Expresar su opinión sobre un tema cotidiano y justificarla con argumentos sencillos.
Defender una postura asignada, aunque no coincida con su opinión personal.
Escuchar, responder y reaccionar a las intervenciones de sus compañeros.
Utilizar estrategias básicas de interacción en un debate.
Respetar los turnos de palabra y valorar diferentes perspectivas.
Introducción. El profesor presenta la pregunta: ¿Te gusta hablar con personas que no conoces? ¿Por qué o por qué no? y explica el funcionamiento del debate.
Formación de grupos. La clase se divide en tres grupos y tendrán que defender un punto de vista que igual no es el suyo. Los grupos funcionarán de esta forma:
Grupo 1: defenderá que hablar con desconocidos es algo positivo.
Grupo 2: defenderá que hablar con desconocidos puede ser peligroso o una mala idea.
Grupo 3: adoptará una postura mediadora, defendiendo que todo depende del contexto y de la situación.
Preparación.

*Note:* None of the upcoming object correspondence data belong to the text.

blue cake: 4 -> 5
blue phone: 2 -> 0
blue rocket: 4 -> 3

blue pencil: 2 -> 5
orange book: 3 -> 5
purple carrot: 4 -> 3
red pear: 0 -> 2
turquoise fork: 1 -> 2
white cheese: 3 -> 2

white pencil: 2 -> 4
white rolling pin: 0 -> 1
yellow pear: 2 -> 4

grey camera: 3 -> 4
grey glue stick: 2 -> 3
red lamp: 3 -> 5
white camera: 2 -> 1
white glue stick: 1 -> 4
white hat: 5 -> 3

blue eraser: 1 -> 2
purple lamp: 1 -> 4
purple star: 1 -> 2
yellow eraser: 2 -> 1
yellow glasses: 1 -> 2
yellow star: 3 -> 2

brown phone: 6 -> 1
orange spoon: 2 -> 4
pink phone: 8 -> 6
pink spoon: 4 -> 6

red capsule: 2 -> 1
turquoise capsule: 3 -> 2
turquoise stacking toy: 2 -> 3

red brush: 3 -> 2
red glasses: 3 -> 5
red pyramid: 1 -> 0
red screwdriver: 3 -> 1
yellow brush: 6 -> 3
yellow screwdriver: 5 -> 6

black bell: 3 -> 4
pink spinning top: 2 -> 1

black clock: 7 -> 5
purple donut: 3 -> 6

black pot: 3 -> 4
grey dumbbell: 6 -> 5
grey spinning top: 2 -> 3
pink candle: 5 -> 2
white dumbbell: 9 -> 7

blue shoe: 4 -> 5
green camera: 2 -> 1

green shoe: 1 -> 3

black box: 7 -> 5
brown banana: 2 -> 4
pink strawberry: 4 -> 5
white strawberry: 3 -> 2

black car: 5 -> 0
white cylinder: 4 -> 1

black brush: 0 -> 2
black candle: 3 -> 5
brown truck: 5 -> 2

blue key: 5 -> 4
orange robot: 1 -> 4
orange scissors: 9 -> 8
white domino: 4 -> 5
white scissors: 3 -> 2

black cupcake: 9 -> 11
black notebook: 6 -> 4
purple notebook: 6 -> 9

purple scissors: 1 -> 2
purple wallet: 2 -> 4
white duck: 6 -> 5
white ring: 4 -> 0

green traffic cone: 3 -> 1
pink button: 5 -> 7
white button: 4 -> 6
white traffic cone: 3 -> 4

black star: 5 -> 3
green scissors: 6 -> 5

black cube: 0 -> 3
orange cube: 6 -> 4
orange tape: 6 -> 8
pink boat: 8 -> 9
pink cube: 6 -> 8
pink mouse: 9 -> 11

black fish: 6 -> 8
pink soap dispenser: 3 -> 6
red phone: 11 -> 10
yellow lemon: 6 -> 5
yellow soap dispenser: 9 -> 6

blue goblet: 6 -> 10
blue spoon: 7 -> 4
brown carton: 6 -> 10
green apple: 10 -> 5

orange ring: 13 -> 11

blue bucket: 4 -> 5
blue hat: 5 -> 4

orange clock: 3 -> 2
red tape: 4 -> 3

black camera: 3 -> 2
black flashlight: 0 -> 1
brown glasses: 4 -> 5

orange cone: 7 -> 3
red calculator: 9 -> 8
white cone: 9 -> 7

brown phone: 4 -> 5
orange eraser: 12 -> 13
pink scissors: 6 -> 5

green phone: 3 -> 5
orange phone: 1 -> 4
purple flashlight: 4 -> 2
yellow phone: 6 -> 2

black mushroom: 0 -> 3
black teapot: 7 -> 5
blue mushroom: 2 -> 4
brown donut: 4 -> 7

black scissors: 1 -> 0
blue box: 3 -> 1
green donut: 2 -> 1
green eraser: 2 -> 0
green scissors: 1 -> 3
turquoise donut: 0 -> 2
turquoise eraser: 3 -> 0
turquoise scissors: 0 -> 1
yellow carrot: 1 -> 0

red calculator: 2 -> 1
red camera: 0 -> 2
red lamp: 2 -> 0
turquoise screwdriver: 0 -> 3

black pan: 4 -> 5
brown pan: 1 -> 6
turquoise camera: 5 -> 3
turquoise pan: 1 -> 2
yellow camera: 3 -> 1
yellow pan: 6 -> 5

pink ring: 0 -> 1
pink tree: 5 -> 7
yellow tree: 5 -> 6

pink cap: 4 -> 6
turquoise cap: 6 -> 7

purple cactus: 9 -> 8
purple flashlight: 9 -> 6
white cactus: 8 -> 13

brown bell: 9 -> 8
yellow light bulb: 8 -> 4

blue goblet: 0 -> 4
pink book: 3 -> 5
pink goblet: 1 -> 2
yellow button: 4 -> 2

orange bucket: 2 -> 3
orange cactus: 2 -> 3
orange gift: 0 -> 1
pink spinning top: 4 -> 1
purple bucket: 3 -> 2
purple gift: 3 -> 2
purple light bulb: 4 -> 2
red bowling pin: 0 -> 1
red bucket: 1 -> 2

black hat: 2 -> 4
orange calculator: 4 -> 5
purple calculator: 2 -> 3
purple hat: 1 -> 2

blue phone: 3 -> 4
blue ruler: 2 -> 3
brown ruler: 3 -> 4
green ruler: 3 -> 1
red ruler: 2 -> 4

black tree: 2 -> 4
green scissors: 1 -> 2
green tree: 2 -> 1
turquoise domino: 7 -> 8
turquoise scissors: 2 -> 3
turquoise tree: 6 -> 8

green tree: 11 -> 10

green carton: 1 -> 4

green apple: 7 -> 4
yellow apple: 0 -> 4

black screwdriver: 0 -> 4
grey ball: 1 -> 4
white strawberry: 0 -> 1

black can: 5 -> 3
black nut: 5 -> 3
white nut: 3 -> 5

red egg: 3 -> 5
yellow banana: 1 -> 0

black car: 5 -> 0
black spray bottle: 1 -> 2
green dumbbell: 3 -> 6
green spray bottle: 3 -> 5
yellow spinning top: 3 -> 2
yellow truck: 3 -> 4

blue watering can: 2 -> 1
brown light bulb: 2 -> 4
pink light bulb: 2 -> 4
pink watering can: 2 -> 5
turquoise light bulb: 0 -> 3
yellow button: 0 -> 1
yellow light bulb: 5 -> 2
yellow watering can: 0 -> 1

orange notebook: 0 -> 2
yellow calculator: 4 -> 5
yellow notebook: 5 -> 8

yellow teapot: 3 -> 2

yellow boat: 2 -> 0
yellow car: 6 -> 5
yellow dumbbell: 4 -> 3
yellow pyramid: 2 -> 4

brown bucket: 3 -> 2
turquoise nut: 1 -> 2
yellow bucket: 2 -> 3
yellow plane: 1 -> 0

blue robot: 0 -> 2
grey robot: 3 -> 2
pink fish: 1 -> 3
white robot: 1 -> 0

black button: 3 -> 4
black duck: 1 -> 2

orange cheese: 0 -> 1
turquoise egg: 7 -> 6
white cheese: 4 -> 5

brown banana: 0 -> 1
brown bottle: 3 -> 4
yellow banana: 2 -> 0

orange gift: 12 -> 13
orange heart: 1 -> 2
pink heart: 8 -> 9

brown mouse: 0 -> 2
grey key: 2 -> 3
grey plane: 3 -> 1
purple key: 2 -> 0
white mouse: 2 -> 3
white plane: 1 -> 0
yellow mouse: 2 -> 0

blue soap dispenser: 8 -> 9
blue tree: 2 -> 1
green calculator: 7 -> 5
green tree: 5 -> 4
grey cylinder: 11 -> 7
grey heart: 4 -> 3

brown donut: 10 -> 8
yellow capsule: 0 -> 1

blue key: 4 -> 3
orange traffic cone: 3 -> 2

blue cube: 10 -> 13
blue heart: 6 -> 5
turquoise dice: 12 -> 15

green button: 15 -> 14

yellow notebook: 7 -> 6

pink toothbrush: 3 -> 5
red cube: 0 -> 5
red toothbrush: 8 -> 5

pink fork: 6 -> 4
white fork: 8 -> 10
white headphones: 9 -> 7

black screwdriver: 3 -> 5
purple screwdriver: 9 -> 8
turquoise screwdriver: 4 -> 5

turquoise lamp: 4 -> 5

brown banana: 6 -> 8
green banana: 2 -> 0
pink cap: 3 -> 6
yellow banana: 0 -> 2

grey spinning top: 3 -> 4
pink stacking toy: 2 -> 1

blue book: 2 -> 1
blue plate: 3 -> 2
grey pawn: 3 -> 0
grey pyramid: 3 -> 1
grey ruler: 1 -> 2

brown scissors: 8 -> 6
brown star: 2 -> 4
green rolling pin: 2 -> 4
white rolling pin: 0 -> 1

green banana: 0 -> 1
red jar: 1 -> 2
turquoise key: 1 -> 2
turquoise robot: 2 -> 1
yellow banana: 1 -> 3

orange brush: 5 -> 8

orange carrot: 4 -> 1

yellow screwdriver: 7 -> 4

Cada grupo dispone de unos minutos para organizar sus ideas, seleccionar argumentos y preparar ejemplos que apoyen su postura. El profesor dará unas tarjetas con ideas.
Debate. Los grupos exponen sus argumentos y responden a las intervenciones de los demás. El profesor actúa como moderador, favoreciendo la participación equilibrada y el respeto de los turnos de palabra.
Conclusión. Finalizado el debate, los estudiantes abandonan la postura asignada y expresan su opinión personal sobre el tema, explicando si ha cambiado o no después de escuchar los distintos argumentos.